I know I am more distant than my friend in terms of the death bit and by many months. I also know that I am planets away from her experience. But the grief we share, the common ground, is still tundra for us both and here we can meet. We fill in time, we tell each other. We do a little thing and then another little thing after the first little thing as we crawl our way through the days Without. And here we can help each other. We can laugh together about the extraordinary and astonishing things our friends say with good and loving intent. ‘Are you ‘there’ yet?’ ‘You should get out more, dress up, volunteer…’ All questions and suggestions are kindly meant, we who are crawling through the tundra, know this. But we can be lonely out there. We didn’t know we were going there at all but here we are, stumbling over the rocks of guilt and regret, passed the cacti of lost opportunities seen through the sharp looking eyes of hindsight. We trip over raised issues unresolved for ever. We shiver in the ice-winds of anger and burn in the sandstorms of confusion. We long for butterflies and an oasis of shade, the promise of an end to this timeless wandering only to find yet another mirage that shimmers and shivers into another day of the same.

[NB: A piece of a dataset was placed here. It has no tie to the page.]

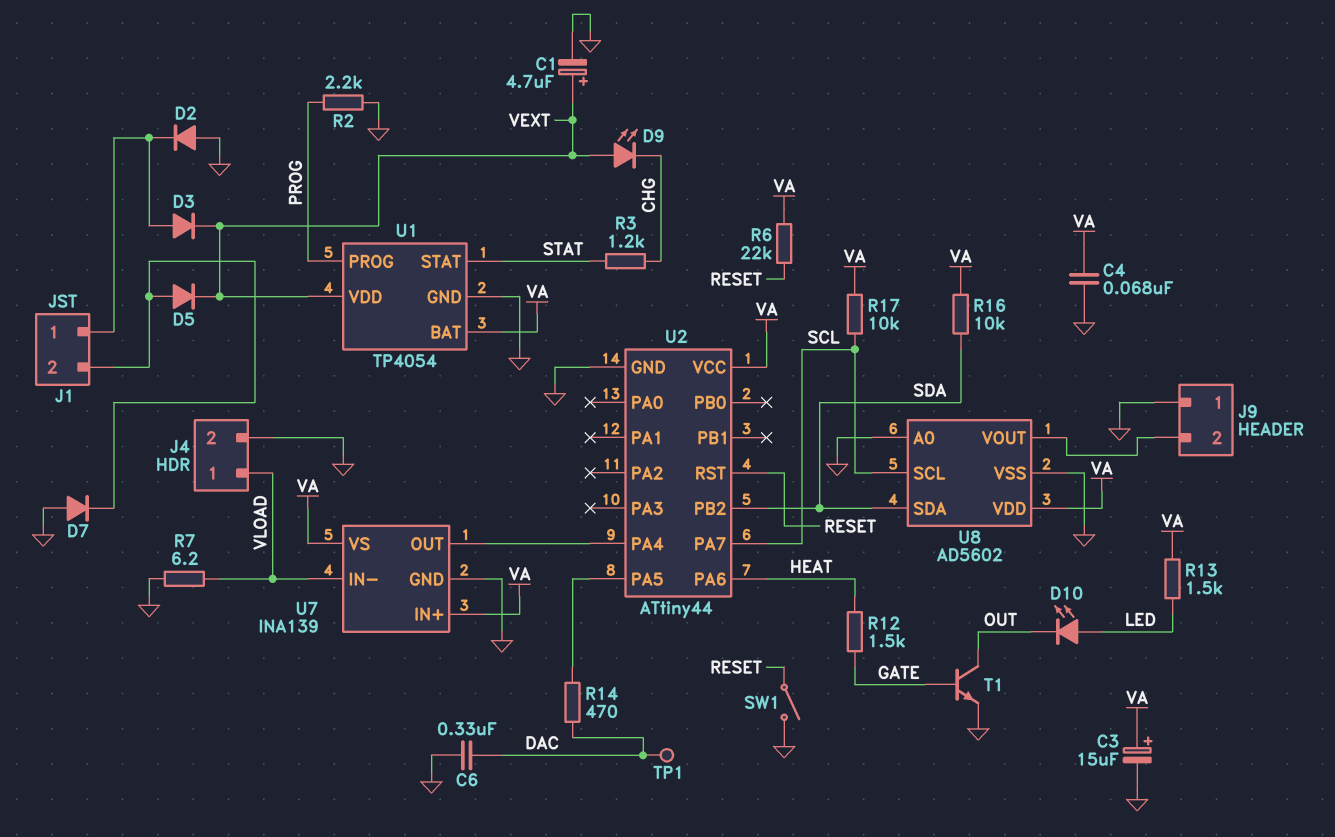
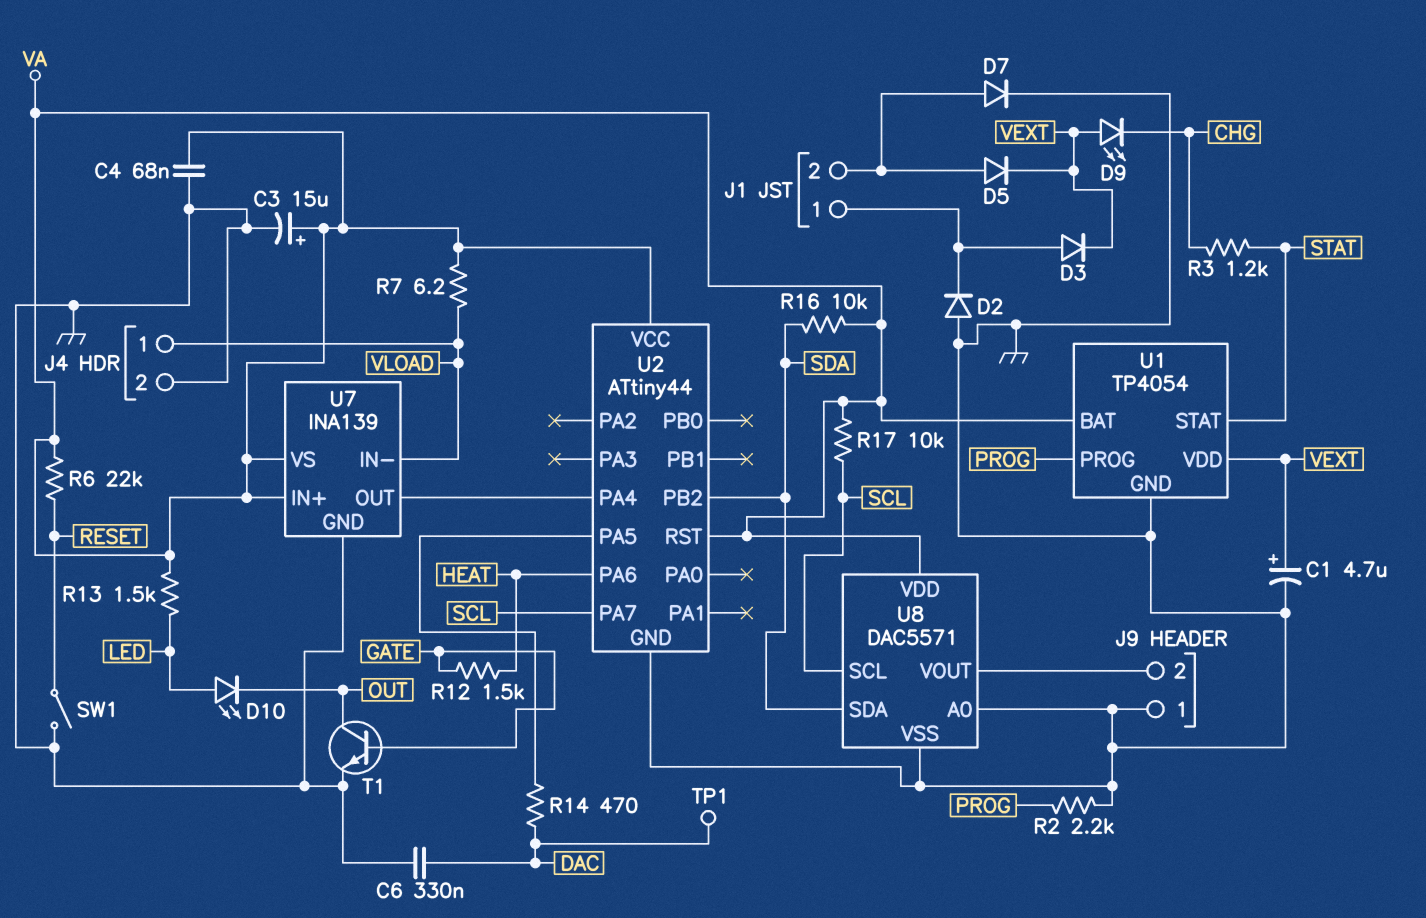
D7: diode (A GND, K J1/2) -> diode (A J1/2, K GND)
R7: 6.2 (GND, VLOAD) -> 6.2 (VA, VLOAD)
U2 pin RST: RESET -> VA
U8: AD5602 -> DAC5571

And we laugh as we eat our lunch in the island sunshine. We sip our coffee and erupt into nonsense as our eyes connect and sparkle. We remind each other that, before this, we were girls, wild girls, brimming with hope and trust and now, now, in this swathe of tundra, we know we want to find that spirit once again. We take a wander around the island charity shop, laughing about what neither of us can wear again, but how we did once, oh we did once. And we part. I drive home left and she goes right. I know that both of us have been lifted this day. We found an oasis and it was no mirage. Although we both return to filling in the hours, we will remember each other and we will smile. We will both have learned a new something, a new way to look at an old thing and this, I believe is what life really offers each one of us. It is no easy ride for anyone. Not anyone, but the anyones who decide to be open, looking out, honest about how they feel and best of all, courageous enough to ask for help, well, they, we, have the best chance of moving onward. Not to forget, no. But, instead to learn to live on Without. There will always be a missing, no matter the relief initially felt (in my case) at the death. There will be months, years of just getting through each day, but one day, one day, waking up will feel good and the day ahead will be full of promise. I know it.

Island Blog – Some Days and a Dragon

Some days lift without me doing a thing about said lift-ness. Rising with the early light, everything flows in perfect synergy with everything else and there is no chaos within or without. My body feels lithe and supple, the music, Satie’s Gymnopedies, swims through the dawn, my home and me. Birds flit between the feeders, goldfinch, siskin, blackbird, sparrow, woodpecker, dunnock, chaffinch. No neighbourly cat yet to explode them into the sky, no sparrowhawk to bring them down, just soft reverence to Life herself. I dress, make coffee and wonder how everyone else feels about this morning. Across the sea-loch, mist ghosts the hills below what might just be a blue sky. I haven’t seen one of those for weeks and it’s a welcome sight, one not to be taken for granted as we don’t get ‘spells’ of weather on this island. One day may be all we can ask for, one day of dry, a gift and not one to be ignored but instead to be celebrated actively, mindfully, each minute thoroughly lived because tomorrow, that day that never comes, may well open grey and wet, the sky closed once again.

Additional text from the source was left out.